Hans Herren: «On a besoin d’une transformation de l’agriculture et du système alimentaire»

Le 12 avril dernier, le Suisse Hans Herren avait été invité à donner une conférence lors du 30ième anniversaire de l’association Bio-Lëtzebuerg. C‘est en marge de cette conférence que j’ai pu lui poser les questions qui suivent. Hans Herren dirige à Washington le Millenium Institute qui se consacre au développement durable. Entre 2005 et 2008, il avait assumé la coordination des travaux de quelque 400 experts qui, sur invitation de la Banque mondiale et de l’ONU, avaient rédigé le rapport sur l’agriculture mondiale (IAASTD ) qui préconise une transition vers l’agroécologie. Je l’avais rencontré une première fois début 2013, en Éthiopie, comme membre d’une délégation de la Fondation suisse Biovision qu’il a aidé à créer. Cette délégation visitait certains des projets agroécologiques soutenus par leur fondation.

Vous avez été un des principaux coordinateurs des travaux menés entre 2005 et 2008 à Johannesbourg qui ont abouti au rapport IAASTD. Un des messages-clé de ce rapport a été de dire : Continuer avec le modèle agricole actuel n’est pas une option. Ce message a-t-il été reçu et comment ?

Oui, ce message a été reçu. Il a surtout été reçu au niveau de RIO+20 et de l’agenda des Objectifs de développement durable. Lorsqu’il est sorti, beaucoup de gouvernements ne lui ont pas réservé beaucoup d’attention, certains l’ont même activement combattu, comme les Américains, les Canadiens, les Australiens. Même la FAO n’a jamais organisé une séance pour présenter le rapport, certains gouvernements s’opposant à ce que le rapport soit divulgué parmi ses Etats membres. Heureusement, les ONG ont repris le bâton, nous avons été 150 ONG à nous organiser, à réunir les points essentiels dans un document appelé «Time to act». Nous avons pris part à la conférence RIO+20 pour y présenter ce document, nous y avons fait beaucoup de bruit et nous sommes parvenus à l’introduire dans le rapport final de cette conférence avec le message qu’on a besoin d’une transformation de l’agriculture et du système alimentaire.
Aujourd’hui, si vous regardez l’agenda des Objectifs de développement durable (ODD), vous retrouvez notre langage en particulier dans l’objectif no 2 (qui prévoit l’élimination de la faim et de la pauvreté d’ici 2030), celui sur la santé, l’environnement et la biodiversité. C’est par le biais des ODD que le rapport sera maintenant mis en pratique.
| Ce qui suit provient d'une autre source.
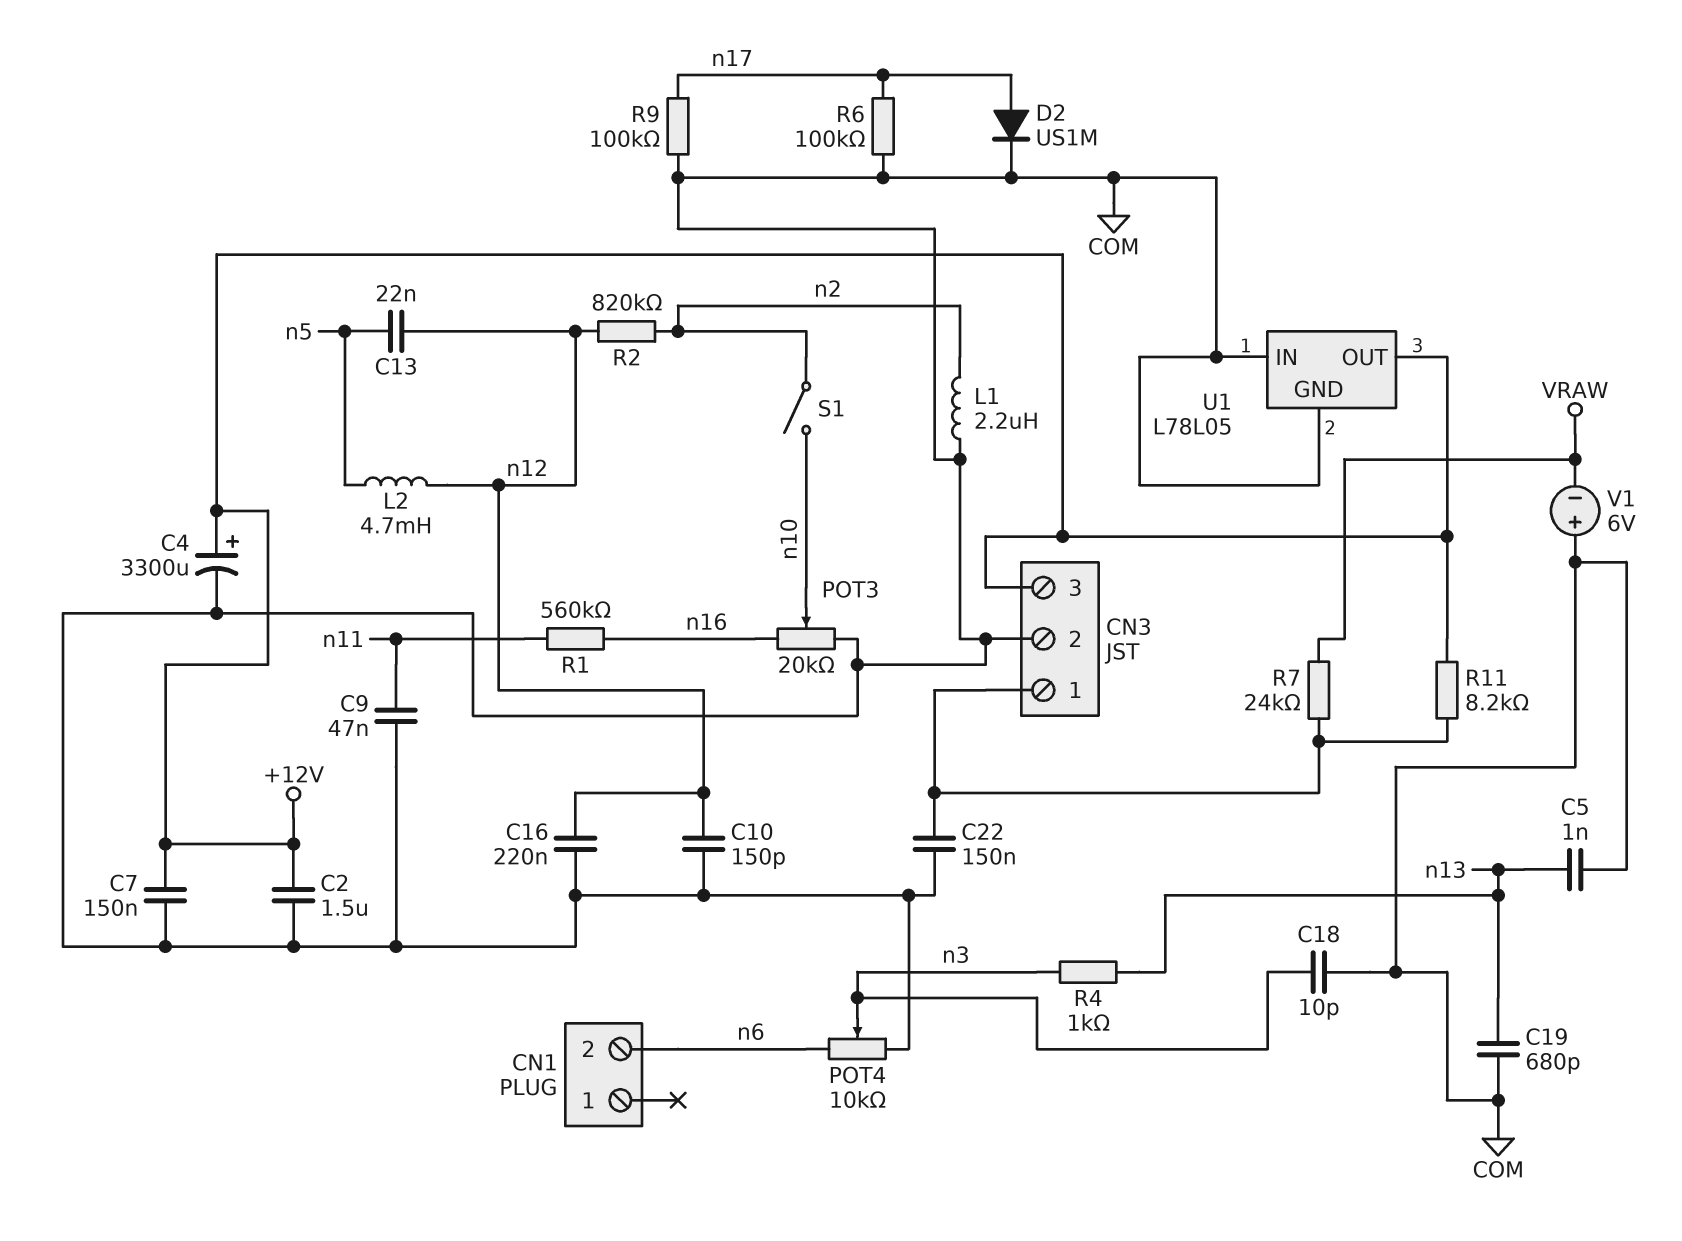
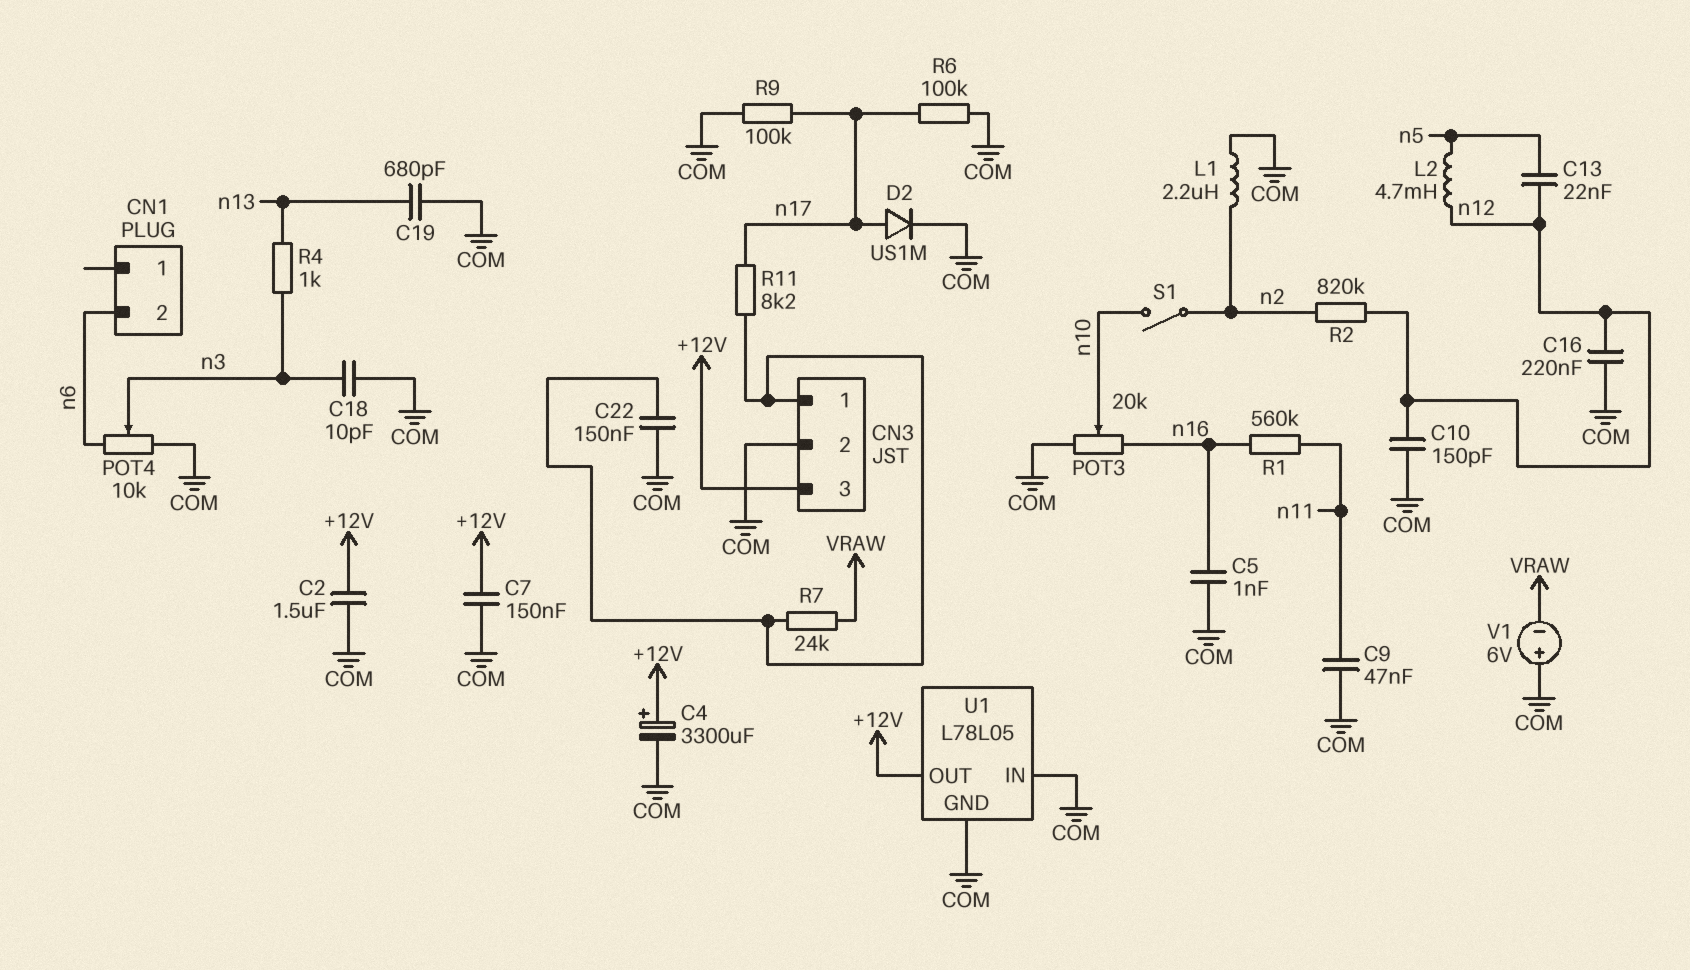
C5: 1nF (COM, n13) -> 1nF (COM, n16)
R11: 8.2k (+12V, CN3/1) -> 8.2k (CN3/1, n17)

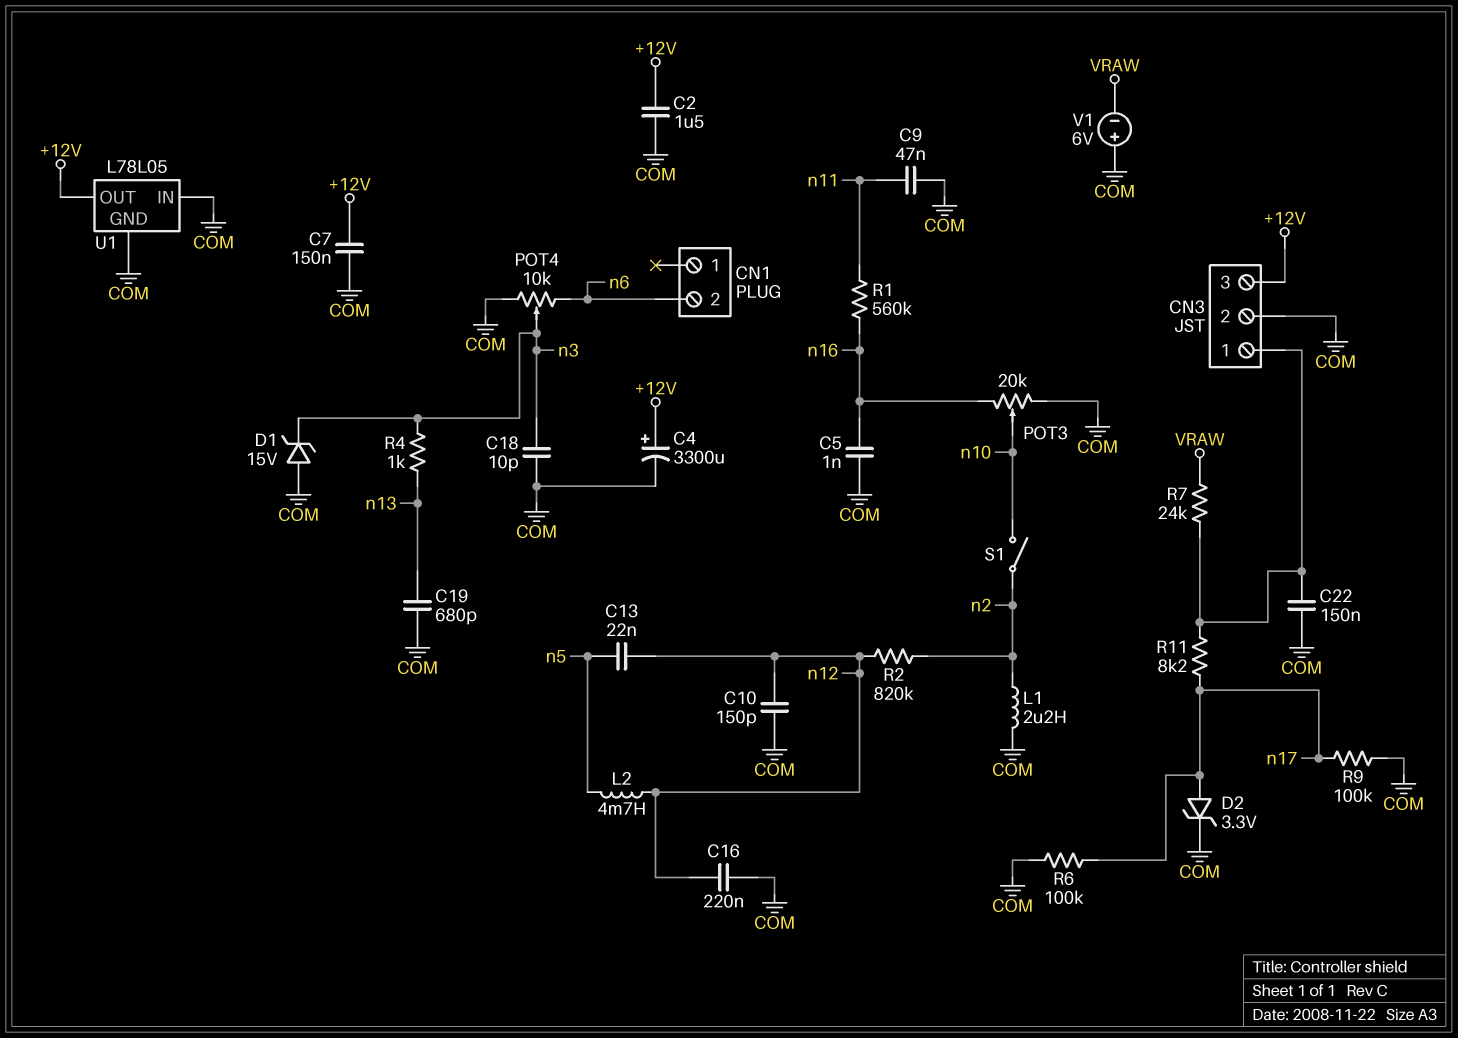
D1: none -> zener 15V (A COM, K n3)
D2: diode US1M (A n17, K COM) -> zener 3.3V (A n17, K COM)

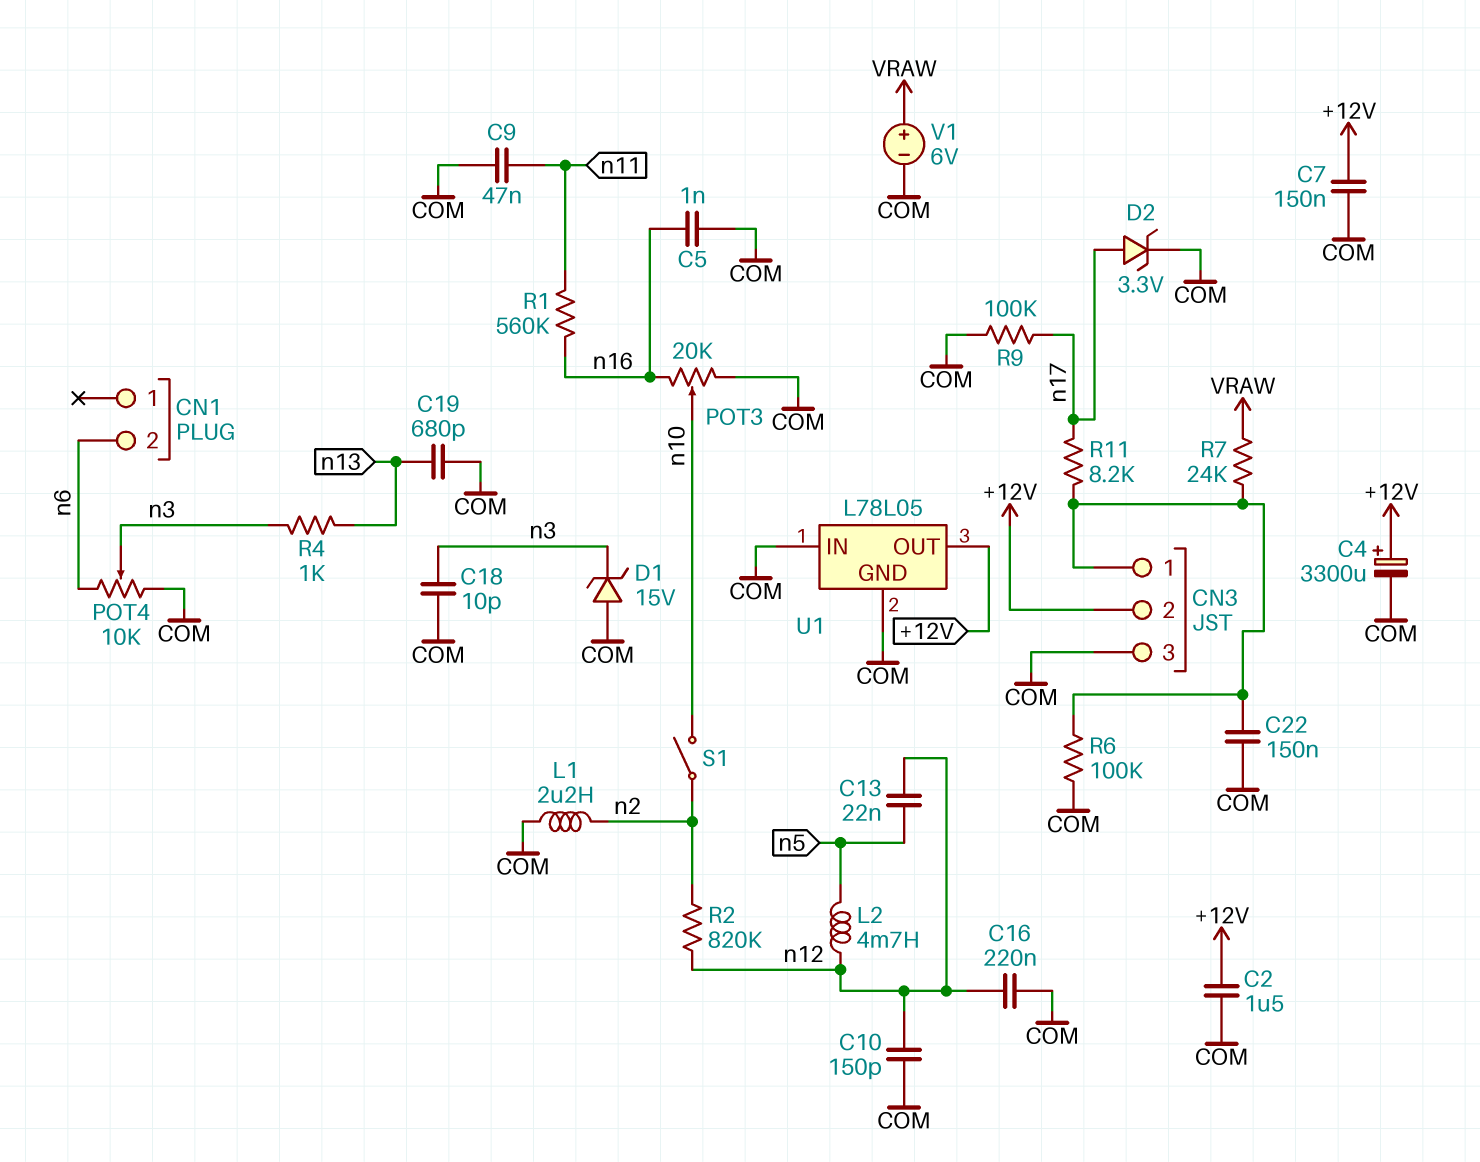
CN3 pin 2: COM -> +12V
CN3 pin 3: +12V -> COM
R6: 100k (COM, n17) -> 100k (CN3/1, COM)
V1: 6V (plus COM, minus VRAW) -> 6V (plus VRAW, minus COM)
Ce rapport a également eu comme finalité de motiver la communauté internationale à réserver à l’agriculture des pays en développement, aux petits paysans une attention plus grande, à consacrer également à ce secteur une part plus importante des financements. Ces buts ont-t-ils été atteints ?

Je ne pense pas qu’il y ait eu beaucoup de changements au niveau du nombre de projets ou de la mise à disposition des moyens en faveur des petits paysans. D’un autre côté, les statistiques montrent qu’il y a eu des investissements accrus mais effectués pour de grands projets. L’Éthiopie en est un exemple où on a construit des fabriques d’engrais, développé de grandes fermes, ou le Ghana où, avec l’aide des Brésiliens, on développe une agriculture à large échelle. Ceci au prétexte qu’il faut nourrir tous ces gens qui sont dans les villes et que ce ne sont pas les petits paysans qui peuvent faire cela. Ceci est contraire aux recommandations du rapport IAASTD selon lequel il faut promouvoir la petite paysannerie et l’agroécologie. Il faut, bien sûr, qu’ils disposent de surfaces viables et tenir compte du type de production et du contexte dans lequel ces paysans se trouvent. Il faut leur donner des moyens techniques, financiers et aussi d’éducation pour qu’ils puissent améliorer leur sort.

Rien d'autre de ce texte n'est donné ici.